Die modulare Software ermöglicht das Zusammenspiel von Teilsystemen.
(Bild: Bertrandt)

Kernstück des Systems ist der Server. Er fungiert als Cloud, in die alle Rechenoperationen ausgelagert sind. Die Algorithmen für Routing sowie Hindernis- und Fahrzeugdetektion werden dort ausgeführt. Außerdem verwaltet der Server Verbindungen zu allen Fahrzeugen sowie den angeschlossenen Kameras. Ein Dispatcher nimmt dabei Informationen aller Teilsysteme entgegen und überträgt sie. Auf diese Weise können die Systeme Informationen anderer Systeme abonnieren. So bezieht beispielsweise das Modul „Routing“ über den Dispatcher vom Modul „Bilderkennung“ Informationen über Position, Größe und Ausrichtung von Hindernissen.

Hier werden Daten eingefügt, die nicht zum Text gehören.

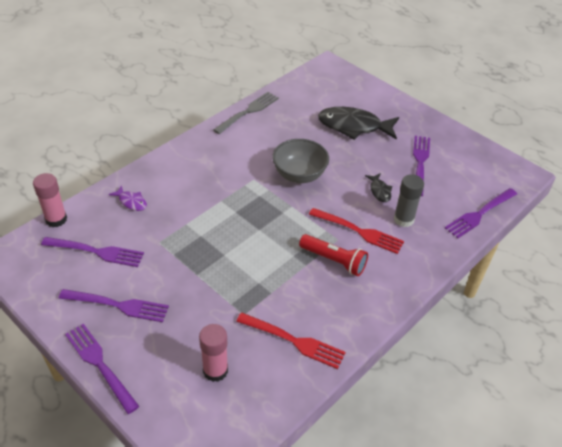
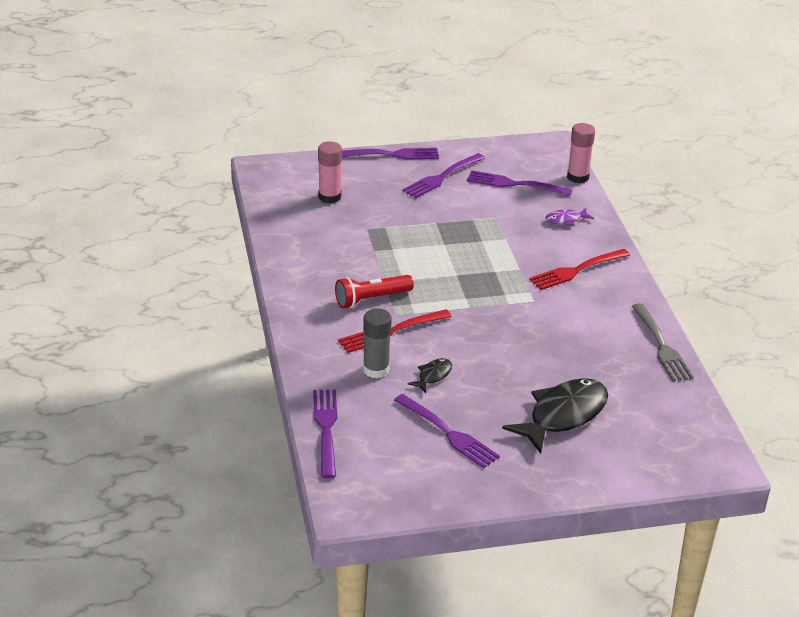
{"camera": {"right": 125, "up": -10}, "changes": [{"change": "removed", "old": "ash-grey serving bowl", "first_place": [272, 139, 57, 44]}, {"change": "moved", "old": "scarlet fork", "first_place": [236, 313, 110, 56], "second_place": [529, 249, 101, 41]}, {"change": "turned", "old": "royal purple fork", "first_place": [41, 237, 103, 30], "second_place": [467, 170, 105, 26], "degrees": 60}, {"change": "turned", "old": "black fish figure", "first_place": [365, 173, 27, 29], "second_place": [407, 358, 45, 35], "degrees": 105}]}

Rechenintensive Bilderkennung

Das umfangreichste und rechenintensivste Teilsystem des Exponats ist die Bilderkennung. Die Einzelbilder der zwei Kameras müssen zeitsynchron zusammengeführt und ausgewertet werden, da beide Kameras verzerrte Bilder liefern. Die erste Aufgabe des Moduls „Bildverarbeitung“ ist also das sogenannte Panorama Stitching. Es rechnet Verzerrungen heraus und gleicht unterschiedliche Orientierungen der beiden Kameras aus, sodass ein gesamtheitlicher Eindruck der Fahrfläche entsteht. Auf dem generierten Bild werden im Anschluss Bilderkennungsalgorithmen ausgeführt, um auf der Fahrfläche einzelne Objekte zu erkennen. Ein Mapping-Algorithmus teilt die gefundenen Objekte schließlich in die Kategorien „Fahrzeuge“ und „Hindernisse“ auf, deren Listen wiederum per Dispatcher an den Routing- Algorithmus übermittelt werden.

Auf kürzestem Weg zum Ziel

Das Teilsystem „Routing“ erwartet drei Eingabedatensätze: das von Besuchern eingegebene Ziel, die Position und Orientierung der Fahrzeuge sowie die Liste der Hindernisse. Auf Basis dieser Daten ermittelt ein Algorithmus die kürzeste Strecke jedes Fahrzeugs von seinem Ausgangspunkt zur Zielposition. Um nicht mit anderen Fahrzeugen zu kollidieren, werden die Strecken in Teilabschnitte zerlegt, die nacheinander angefahren werden und jeweils einen Korridor für weitere Fahrzeuge sperren.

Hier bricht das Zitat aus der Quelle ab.